During the last few years we have been experimenting with classes of children in a variety of ways. One general conclusion from these experiments is that number-lessons can be utilized in teaching children to recognize a large variety of industrial materials, and this too with a positive gain in interest and impressiveness to the work in number itself. Children can be taught in this way to recognize the common and useful trees by their leaves, fruit, wood, etc.; the common rocks, minerals, ores; the more important kinds of goods used in clothing.

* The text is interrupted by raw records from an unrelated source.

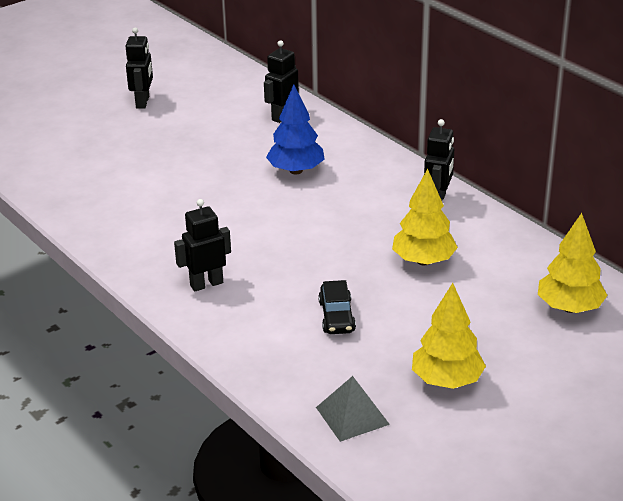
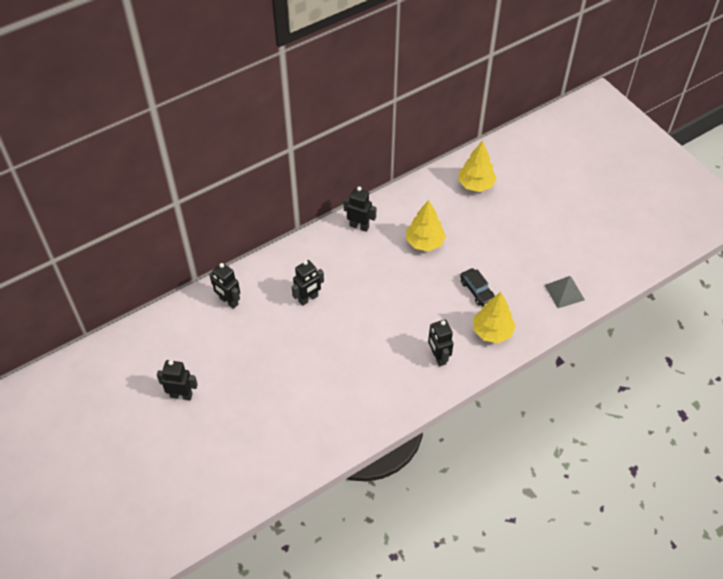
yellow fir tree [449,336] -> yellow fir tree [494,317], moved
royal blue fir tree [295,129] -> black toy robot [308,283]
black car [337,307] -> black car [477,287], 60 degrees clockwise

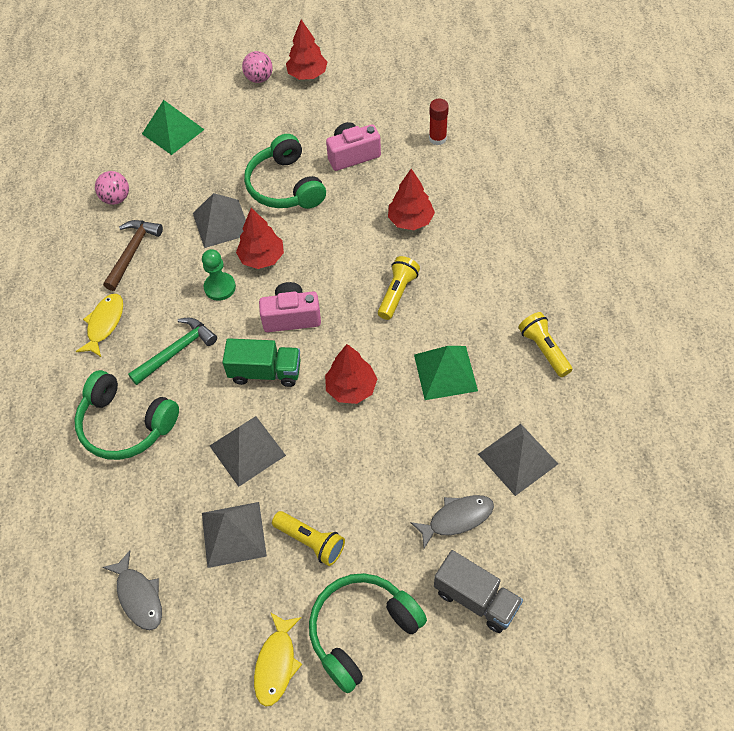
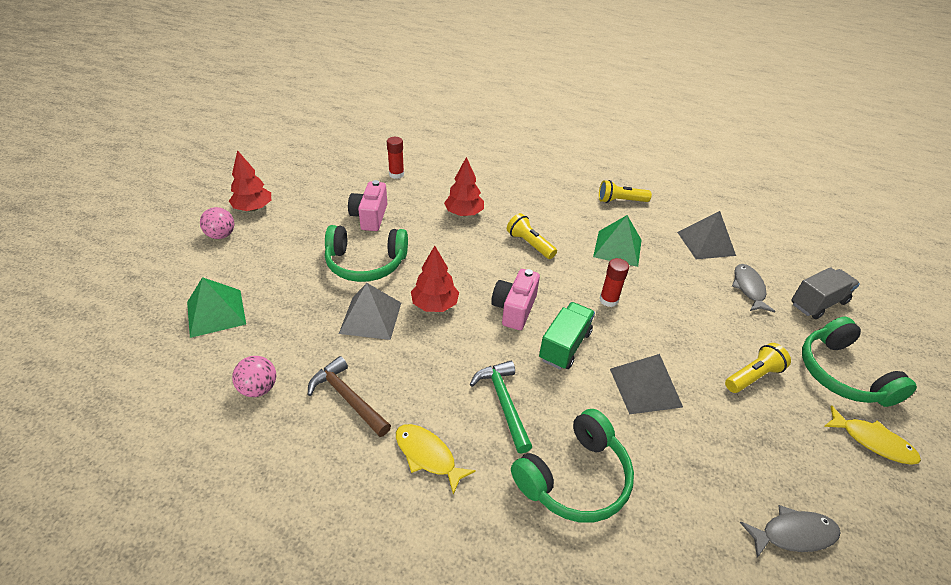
green chess pawn [219,275] -> none
grey pyramid [234,535] -> none
red fir tree [351,374] -> red glue [614,282]

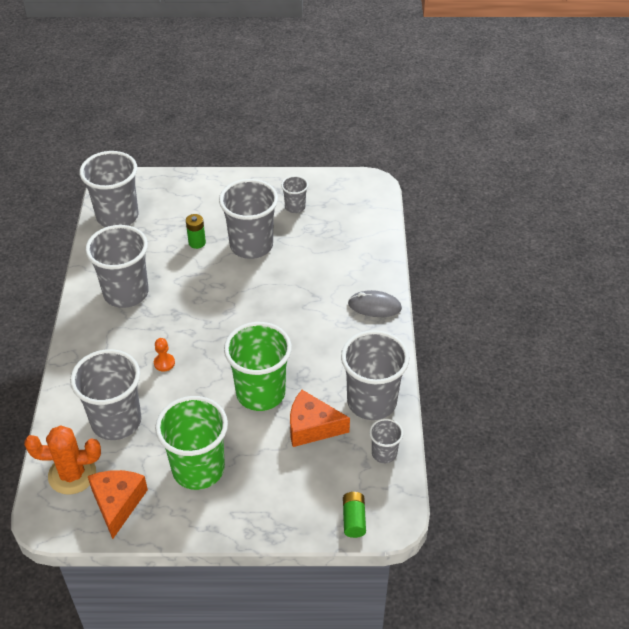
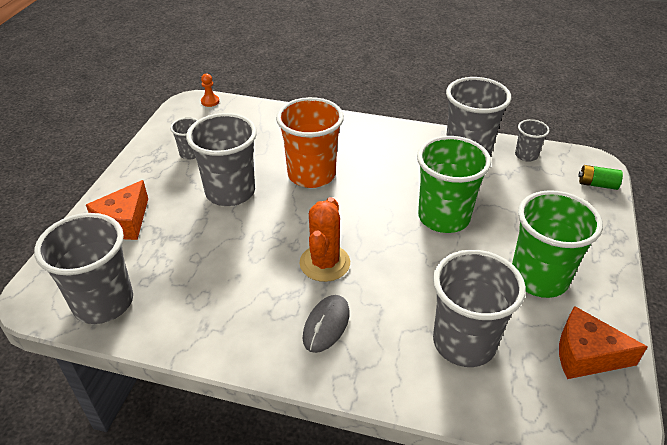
grey tumbler [117,266] -> none
green power cell [196,231] -> none
none -> orange-coloured tumbler [310,142]
orange-coloured prickly plant [62,460] -> orange-coloured prickly plant [325,239], moved
orange-coloured chess pawn [164,354] -> orange-coloured chess pawn [210,90], moved
orange-coloured piece of cheese [320,418] -> orange-coloured piece of cheese [117,210], moved
grey computer mouse [375,303] -> grey computer mouse [326,324], moved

The fragments to be had at the shops of the tailor, milliner, dressmaker, upholsterer, of any town, would supply, without cost, all the materials desired in this direction. Samples of these materials could be artistically arranged in numerical designs upon thin board or pasteboard and hung upon the walls for constant reference and review. It is no more difficult to say "two elm-leaves and three elm-leaves are five elm-leaves," "two sandstones and three sandstones are five sandstones," "two broadcloths and three broadcloths are five broadcloths," etc., etc., than to say "two blocks and three blocks are five blocks."

A second conclusion from our experiments is, that measures, weights, and moneys can be taught more efficiently than now, along with the early teaching of the fundamental arithmetical processes.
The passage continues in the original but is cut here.